(Source data Opens)

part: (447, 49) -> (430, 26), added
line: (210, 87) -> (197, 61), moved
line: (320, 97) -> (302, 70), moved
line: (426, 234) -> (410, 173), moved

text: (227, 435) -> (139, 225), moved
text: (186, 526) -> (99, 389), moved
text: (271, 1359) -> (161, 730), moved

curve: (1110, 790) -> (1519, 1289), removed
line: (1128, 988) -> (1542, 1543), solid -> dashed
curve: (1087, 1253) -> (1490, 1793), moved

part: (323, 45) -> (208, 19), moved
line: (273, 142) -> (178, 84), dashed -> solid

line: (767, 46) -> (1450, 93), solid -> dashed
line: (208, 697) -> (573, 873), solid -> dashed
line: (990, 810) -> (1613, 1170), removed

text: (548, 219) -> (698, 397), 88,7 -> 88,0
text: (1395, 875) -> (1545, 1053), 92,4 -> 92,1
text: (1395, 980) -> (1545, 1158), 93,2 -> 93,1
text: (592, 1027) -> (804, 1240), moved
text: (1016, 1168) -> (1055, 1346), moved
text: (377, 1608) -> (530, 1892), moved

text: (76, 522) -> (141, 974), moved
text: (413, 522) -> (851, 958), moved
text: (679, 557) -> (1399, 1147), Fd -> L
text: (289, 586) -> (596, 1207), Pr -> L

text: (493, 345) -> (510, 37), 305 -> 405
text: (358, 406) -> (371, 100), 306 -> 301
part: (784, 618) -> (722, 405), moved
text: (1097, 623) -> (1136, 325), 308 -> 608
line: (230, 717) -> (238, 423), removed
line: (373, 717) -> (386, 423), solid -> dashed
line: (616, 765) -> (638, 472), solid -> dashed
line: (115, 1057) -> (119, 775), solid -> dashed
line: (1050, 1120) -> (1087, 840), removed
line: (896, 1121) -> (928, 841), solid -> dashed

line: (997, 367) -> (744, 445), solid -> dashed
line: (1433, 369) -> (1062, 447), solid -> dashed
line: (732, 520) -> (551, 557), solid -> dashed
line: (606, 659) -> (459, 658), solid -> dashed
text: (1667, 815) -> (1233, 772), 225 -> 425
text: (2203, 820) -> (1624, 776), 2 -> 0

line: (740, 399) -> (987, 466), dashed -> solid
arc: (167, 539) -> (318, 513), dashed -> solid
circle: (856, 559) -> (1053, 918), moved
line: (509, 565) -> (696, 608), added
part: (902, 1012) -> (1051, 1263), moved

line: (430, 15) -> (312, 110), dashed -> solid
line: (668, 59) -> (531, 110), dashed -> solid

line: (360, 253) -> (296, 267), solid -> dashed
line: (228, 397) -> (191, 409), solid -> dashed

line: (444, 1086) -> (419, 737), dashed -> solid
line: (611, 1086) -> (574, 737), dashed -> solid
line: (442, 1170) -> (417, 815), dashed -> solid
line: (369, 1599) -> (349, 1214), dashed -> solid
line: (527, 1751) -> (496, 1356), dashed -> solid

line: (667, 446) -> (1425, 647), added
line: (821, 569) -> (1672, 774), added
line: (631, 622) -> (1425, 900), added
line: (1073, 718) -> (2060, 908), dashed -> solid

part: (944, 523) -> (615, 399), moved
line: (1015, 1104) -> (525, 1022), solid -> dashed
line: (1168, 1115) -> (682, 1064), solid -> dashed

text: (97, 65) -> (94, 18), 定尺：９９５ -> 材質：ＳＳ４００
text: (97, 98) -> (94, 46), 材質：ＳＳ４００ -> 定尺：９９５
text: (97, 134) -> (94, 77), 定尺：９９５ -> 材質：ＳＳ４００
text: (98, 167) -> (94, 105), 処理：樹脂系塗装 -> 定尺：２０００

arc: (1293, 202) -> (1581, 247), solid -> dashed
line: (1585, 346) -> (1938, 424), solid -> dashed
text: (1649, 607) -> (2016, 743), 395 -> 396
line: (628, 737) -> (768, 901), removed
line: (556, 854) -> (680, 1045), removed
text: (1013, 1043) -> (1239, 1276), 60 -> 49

(Source data Closes)

Work to be completed: State how many lines of the listing contain the word "curve", giving the number by itself.

Solution to this problem: 2